Friedensmission ohne Auftrag Orban überraschend zu Besuch bei Putin
05.07.2024, 11:36 Uhr Artikel anhören
Hatte vor wenigen Tagen den ukrainischen Präsidenten besucht, jetzt gastiert er bei Putin: Viktor Orban.
(Foto: dpa)
Gerüchte über eine Russlandreise von Ungarns Ministerpräsident Orban lösen in der EU Unruhe aus. Angesprochen auf einen Trip zu Wladimir Putin äußert sich Orban kryptisch. Kurz darauf landet sein Flieger in Moskau.
Ungarns rechtspopulistischer Ministerpräsident Viktor Orban ist zu einem Treffen mit Russlands Präsident Wladimir Putin in Moskau eingetroffen. Das teilte Orbans Sprecher Bertalan Havasi mit. Orban selbst hatte zuvor noch kryptisch auf Berichte über eine mögliche Reise reagiert.
Nur weil sein Land derzeit die EU-Ratspräsidentschaft innehabe, habe er noch lange nicht ein Mandat, um Verhandlungen im Namen der Staatengemeinschaft zu führen, sagte Orban in einem Radio-Interview. "Alles, was ich tue, ist an Orte zu reisen, an denen Krieg herrscht oder die Gefahr eines Krieges besteht, der die Europäische Union und Ungarn bedroht oder negative Auswirkungen auf sie hat, und Fragen zu stellen." Weitere Spekulationen über seine Reise hatte Orban am Morgen bei X geschürt: "Man kann Frieden nicht von einem bequemen Sessel in Brüssel aus schaffen", schrieb er.

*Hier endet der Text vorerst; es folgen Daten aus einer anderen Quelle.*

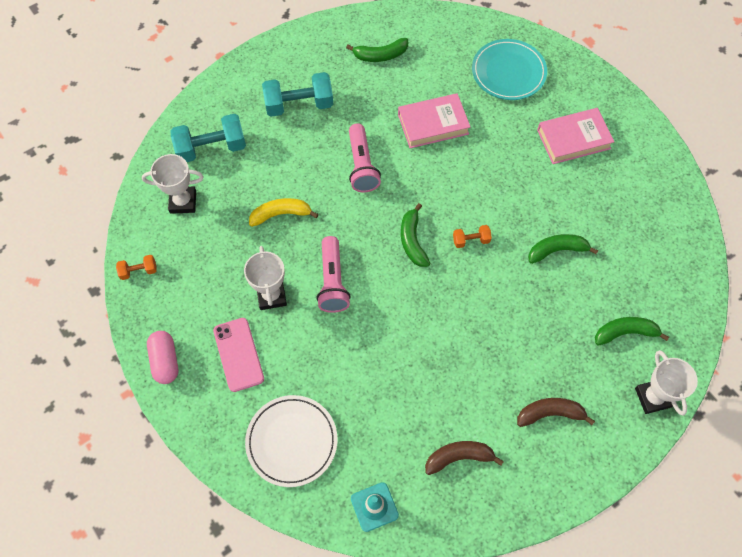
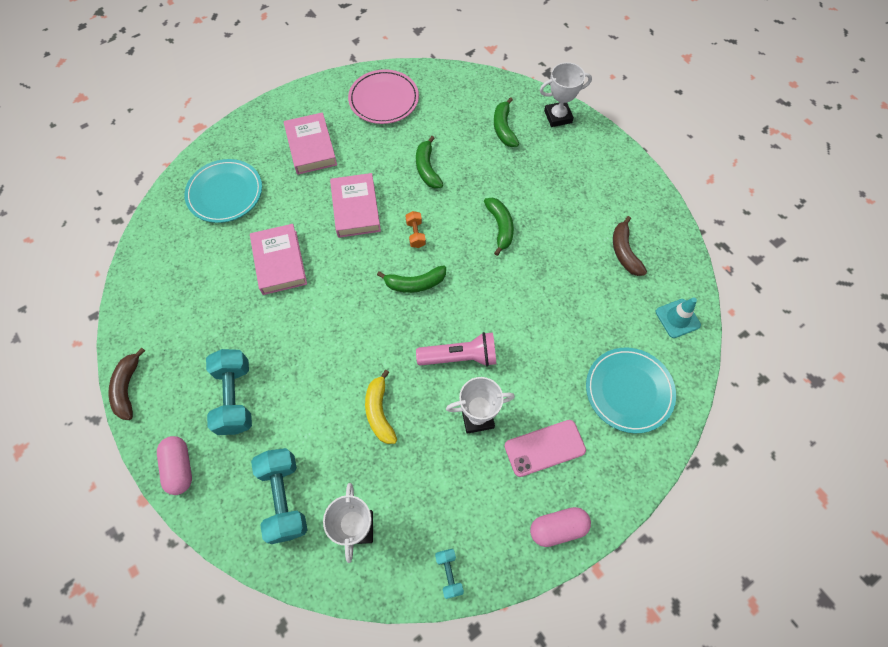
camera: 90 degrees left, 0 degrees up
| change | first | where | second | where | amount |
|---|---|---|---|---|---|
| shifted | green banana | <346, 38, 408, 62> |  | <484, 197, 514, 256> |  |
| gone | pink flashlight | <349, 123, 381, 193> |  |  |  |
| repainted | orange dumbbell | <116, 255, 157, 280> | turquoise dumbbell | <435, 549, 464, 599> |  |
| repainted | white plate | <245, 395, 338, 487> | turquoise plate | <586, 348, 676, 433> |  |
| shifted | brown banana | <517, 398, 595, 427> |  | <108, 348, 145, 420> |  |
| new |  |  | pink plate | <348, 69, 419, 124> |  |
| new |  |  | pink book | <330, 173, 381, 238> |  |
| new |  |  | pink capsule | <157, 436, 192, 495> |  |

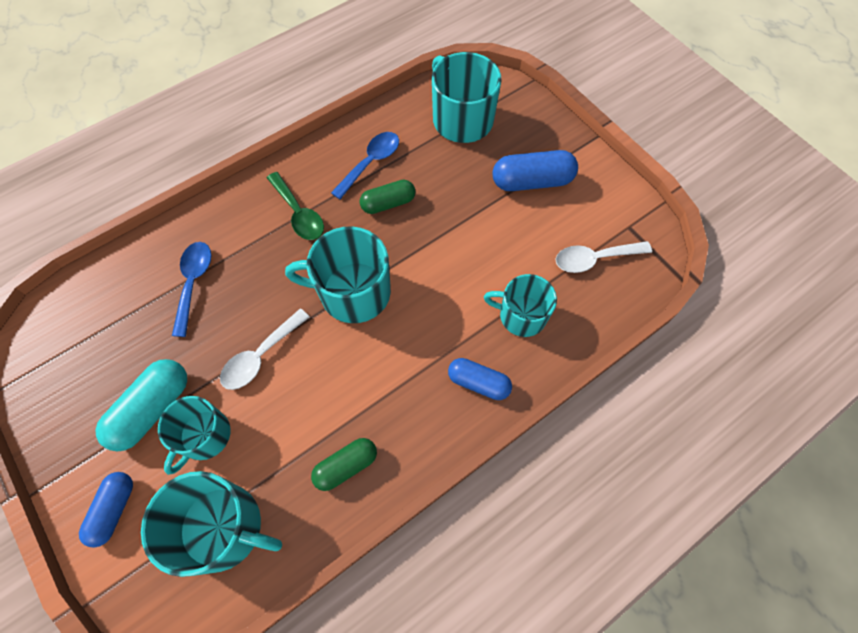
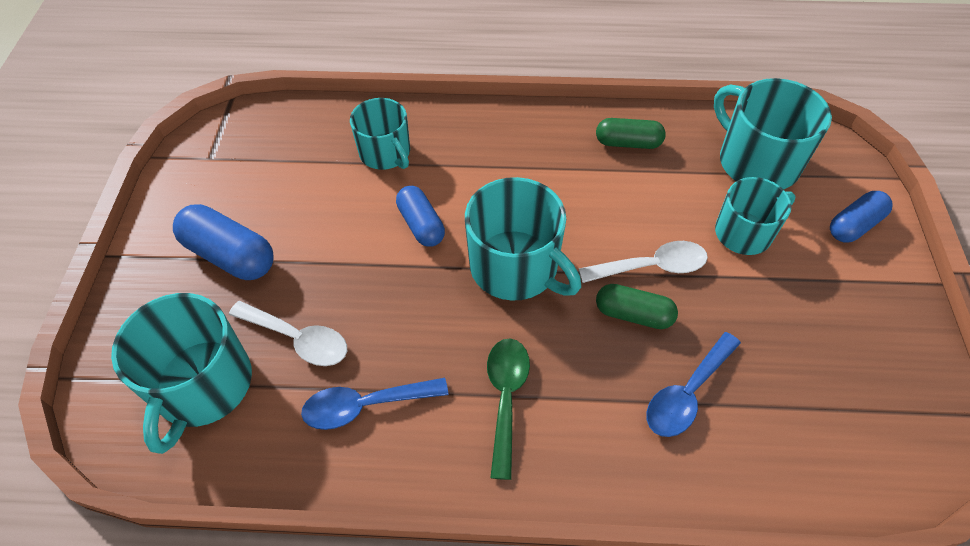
camera: 140 degrees left, 10 degrees down
| change | first | where | second | where | amount |
|---|---|---|---|---|---|
| shifted | green capsule | <360, 180, 415, 214> |  | <596, 284, 678, 329> |  |
| shifted | white spoon | <556, 241, 652, 273> |  | <229, 301, 347, 366> |  |
| shifted | blue capsule | <448, 358, 512, 400> |  | <396, 186, 445, 247> |  |
| gone | turquoise capsule | <95, 359, 187, 451> |  |  |  |

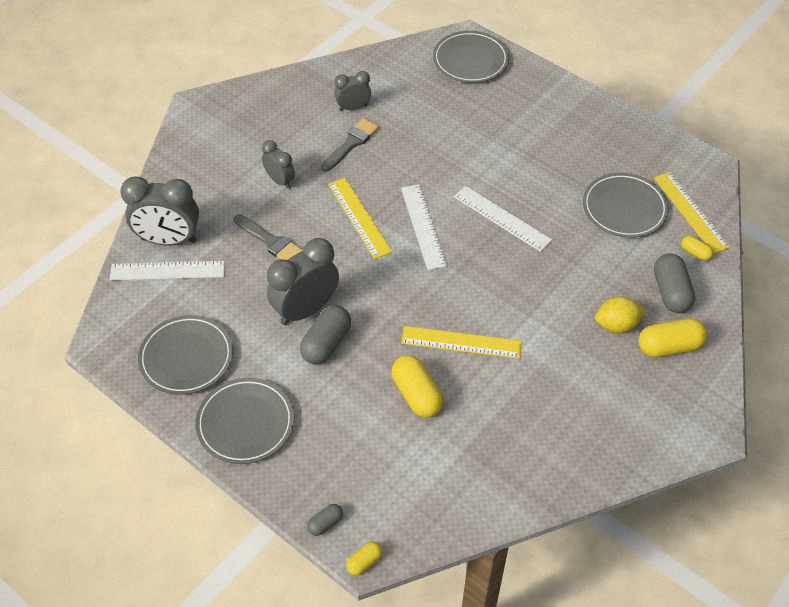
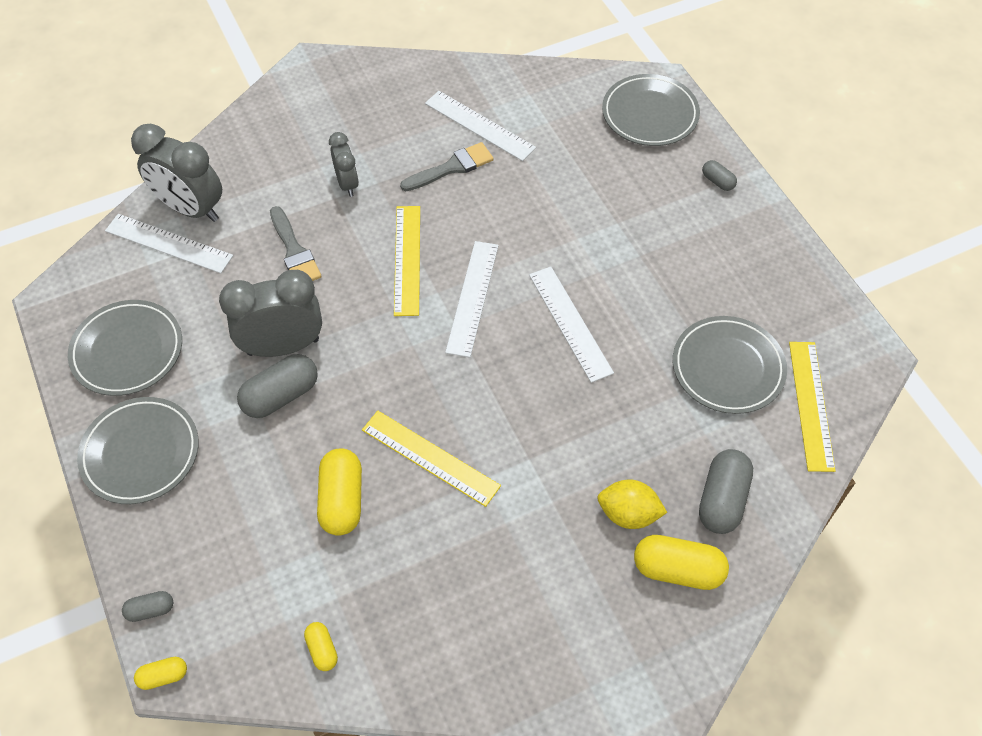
camera: 25 degrees right, 5 degrees up
| change | first | where | second | where | amount |
|---|---|---|---|---|---|
| swapped | grey clock | <334, 71, 371, 111> | white ruler | <425, 91, 536, 161> |  |
| shifted | yellow capsule | <681, 236, 714, 261> |  | <304, 622, 338, 671> |  |
| new |  |  | grey capsule | <702, 160, 737, 191> |  |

Die Gerüchte über eine bevorstehende entsprechende Reise waren am Donnerstag hochgekocht und hatten in der EU für Unruhe gesorgt. Der Präsident des Europäischen Rates, Charles Michel, betonte, dass der rotierende EU-Ratsvorsitz keinerlei Mandat habe, im Namen der EU mit Russland einen Dialog zu führen. Diskussionen über die Ukraine dürften ohne die Regierung in Kiew nicht stattfinden.
Borrell übte scharfe Kritik
Auch EU-Chefdiplomat Josep Borrell übte scharfe Kritik. "Der Besuch von Ministerpräsident Viktor Orban in Moskau findet ausschließlich im Rahmen der bilateralen Beziehungen zwischen Ungarn und Russland statt", teilte der Außenbeauftragte mit. Die EU-Position zum Krieg Russlands gegen die Ukraine spiegele sich in zahlreichen Schlussfolgerungen des Europäischen Rates wider und schließe offizielle Kontakte zwischen der EU und Russlands Präsident Waldimir Putin aus. Der ungarische Premierminister vertrete daher nicht die EU.
Ungarn hat die EU-Ratspräsidentschaft zum 1. Juli für ein halbes Jahr übernommen. Kurz darauf reiste Orban nach Kiew, wo er Präsident Wolodymyr Selenskyj traf und diesen dazu drängte, eine Feuerpause mit Russland in Betracht zu ziehen.
Von allen Regierungschefs in der Europäischen Union gilt der rechtskonservative Orban als derjenige, der Putin am meisten zugeneigt ist. Gleichzeitig steht er der westlichen Militärhilfe für die Ukraine kritisch gegenüber. Zuletzt war er 2022 in Russland. Damals traf er Putin zwar nicht, die beiden begegneten sich aber bei anderen Gelegenheiten in anderen Ländern.